We simulated the FSP of a circular cross section of a tissue via MC method with relevant assumptions and changes. We chose several reduced scattering coefficients and different tissue diameters. This simulation is based on the assumption that all photons reaching the tissue begin as ballistic photons. At each step (dr) of the photon, the new direction (θnew) was calculated using the current photon’s direction (θold) and the probability a photon would scatter, 1 – exp(−μs′dr). In the case of a scattering event, its new direction was calculated using θnew = θold + s × cos–1 g, where s is a random number from the group [−1, 1]. The location of a photon that arrived to the boundary of the cylindrical tissue was saved as the exit angle.

Experiments

FSP Setup

The setup includes a continuous wave illumination using a He–Ne gas laser (Thorlabs, Newton, SA) with a wavelength of λ = 632.8 nm, a maximum power of 8 mW, and a laser beam waist of ω0 = 0.63 mm. In addition, for in vivo measurement, a pigtailed NIR laser (Oxxius S.A., France) was used with λ = 785 nm. We use a portable fixed gain silicon detector as a PD. The PD has an active area of 0.8 mm2, and it is placed on a rotation stage to enable the full scattering profile measurements. The stage can be rotated around a tube with an accuracy of 1°. The voltage is measured every 5°, where 0° is the full transmission and 180° is the full reflection.

Phantoms

Cylindrical tissuelike phantoms were prepared on the basis of intra-lipid (IL) in various concentrations to measure the influence of the reduced scattering coefficient on the FSP experimentally. The IL concentration is calculated according to the reduced scattering coefficients for each phantom,[13] in the range of the human skin values of 8–26 cm–1, similar to that in the MC simulation. The liquid phantoms were placed in test tubes with different diameters. They were measured from 0 to 145°, whereas the remaining angles were not measurable because of the blocking of the light source by the detector.

DR Measurements System

The diffusion reflectance (DR) method is a simple and safe technology for extracting optical parameters using the light intensity at different distances ρ (light source–detector separation). The DR system (NEGOH-OP Technologies, Israel), as was previously described by us,[27] contains two sources, 650 and 780 nm using an optic fiber with a diameter of 125 μm. A portable photodiode was deposited at different distances (ρ) from the source on the sample surface in a micrometer scale. The photodiode had a cross-section diameter of 1 mm2, the reflected intensity was measured.

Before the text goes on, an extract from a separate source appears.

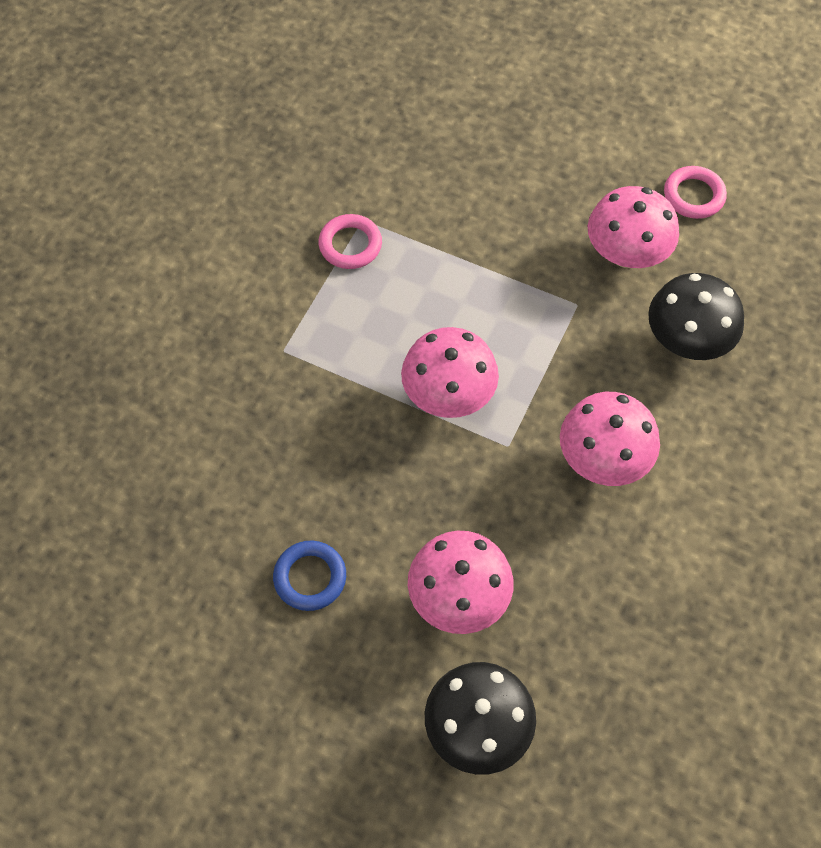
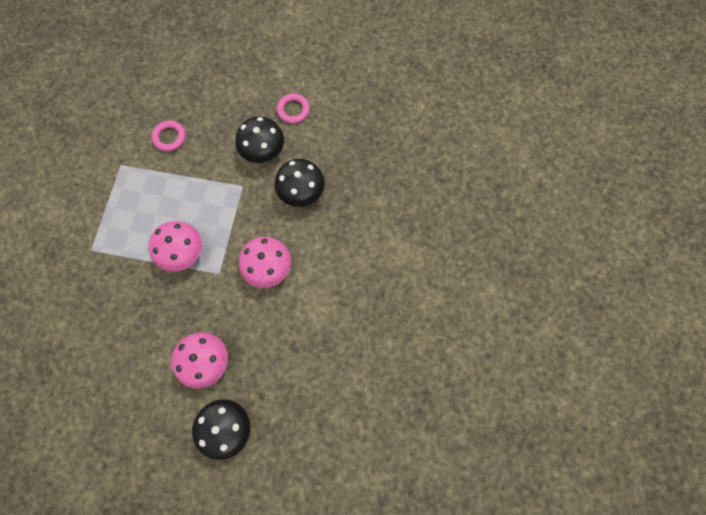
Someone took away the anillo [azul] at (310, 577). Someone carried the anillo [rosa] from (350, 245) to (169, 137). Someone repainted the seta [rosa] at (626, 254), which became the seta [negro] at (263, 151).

The in vivo measurements using the DR system were carried out on a C57BL male mouse (aged 4.5 months). The mouse was anesthetized by injecting intraperitoneally 200 μL of a mixture of ketamine (10 mg/mL) and xylazine (2 mg/mL). The hair on the neck facing the laser was removed before the measurements.

This study received institutional approval from the Bar Ilan Institute for Nanotechnology and Advanced Materials Institutional Animal Care and Use Committee. All in vivo measurements were performed under appropriate anesthesia: the mice barrier-controlled facility followed the guidelines of Bar Ilan’s Institute for Nanotechnology and Advanced Materials Animal Care and Use Committee. The mice were inspected daily by the veterinarian, who handled the appropriate tests and treatment protocols as required. All research protocols were followed strictly by the veterinarian. All major procedures were performed in the surgical facilities using general anesthesia and standard aseptic surgical techniques.